Bret Hall

Personal information
- Date of birth: November 16, 1956 (age 69)
- Place of birth: Buffalo, New York, USA
- Positions: Defender; midfielder;

Youth career
- Wheaton College

Senior career*
- Years: Team / Apps / (Gls)
- 1979–1983: Chicago Sting / 81 / (1)
- 1980–1983: Chicago Sting (indoor) / 84 / (12)
- 1983–1984: Phoenix Pride (indoor) / 12 / (0)
- 1985: Cleveland Force (indoor) / 62 / (2)
- 1985–1986: Chicago Sting (indoor) / 43 / (1)
- 1988–1995: Chicago Power (indoor) / 162 / (6)
- Total:  / 408 / (15)

Managerial career
- 1998: Chicago Stingers
- 1999–2000: Chicago Sockers
- 2001–2002: Chicago Fire Reserves
- Baylor University
- 2001: U.S. Women (assistant)

= Bret Hall =

American soccer coach (born 1956)

Bret Hall (born November 16, 1956) is an American soccer coach and former professional player who played in the NASL, Major Indoor Soccer League and National Professional Soccer League. He has coached at the collegiate, professional and national team levels.

==Player==
Hall played soccer for Wheaton College, graduating in 1979. The Portland Timbers of the North American Soccer League drafted Hall in the second round of the 1979 NASL Draft. He never played for the Timbers. Instead, he played for the Chicago Sting from 1980 to 1983.

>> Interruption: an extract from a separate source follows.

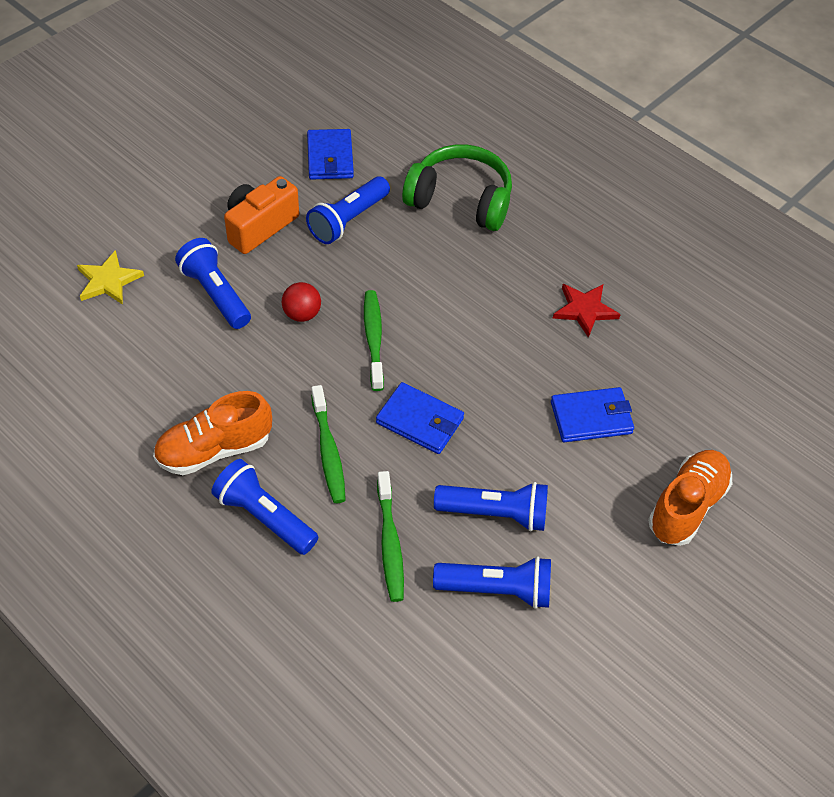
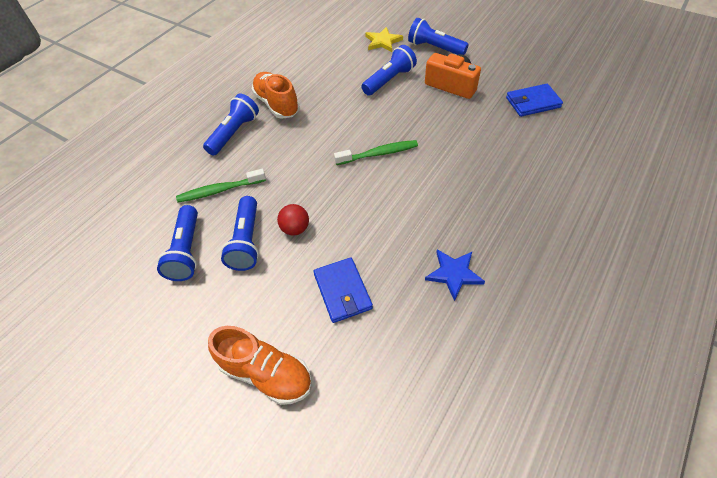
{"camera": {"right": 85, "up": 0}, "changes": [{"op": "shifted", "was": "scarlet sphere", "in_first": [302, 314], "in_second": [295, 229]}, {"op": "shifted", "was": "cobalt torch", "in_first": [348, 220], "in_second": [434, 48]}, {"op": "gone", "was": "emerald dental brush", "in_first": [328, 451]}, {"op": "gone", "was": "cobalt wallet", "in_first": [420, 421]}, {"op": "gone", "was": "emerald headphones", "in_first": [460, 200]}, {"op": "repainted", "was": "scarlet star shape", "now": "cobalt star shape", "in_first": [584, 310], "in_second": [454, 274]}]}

In 1981 he became a NASL league champion winning the Soccer Bowl with the Sting, defeating the New York Cosmos in Toronto and bringing the title back to Chicago. In the fall of 1983, he moved to the Cleveland Force of the Major Indoor Soccer League. In 1988, he moved to the Chicago Power of the American Indoor Soccer Association where he was a 1988 First Team All Star and the 1990 Defender of the Year and a First Team All Star.

==Coach==
In August 1994, Hall became the Director of Coaching for the Chicago Power. In 1998, he was hired by the Chicago Stingers of the USISL. He took the team to the league championship. In 1999, the team was renamed the Sockers and he took them to two more titles before the team folded following the 2000 season. In 2000, he was hired to coach the Indiana Blast, but stepped down a few weeks later without coaching a game. In 2001, he became the head coach of the Chicago Fire Reserves. In those five seasons, he had a 67-21-2 record. Hall later coached at Baylor University.

He was inducted into the USL Hall of Fame in 2004.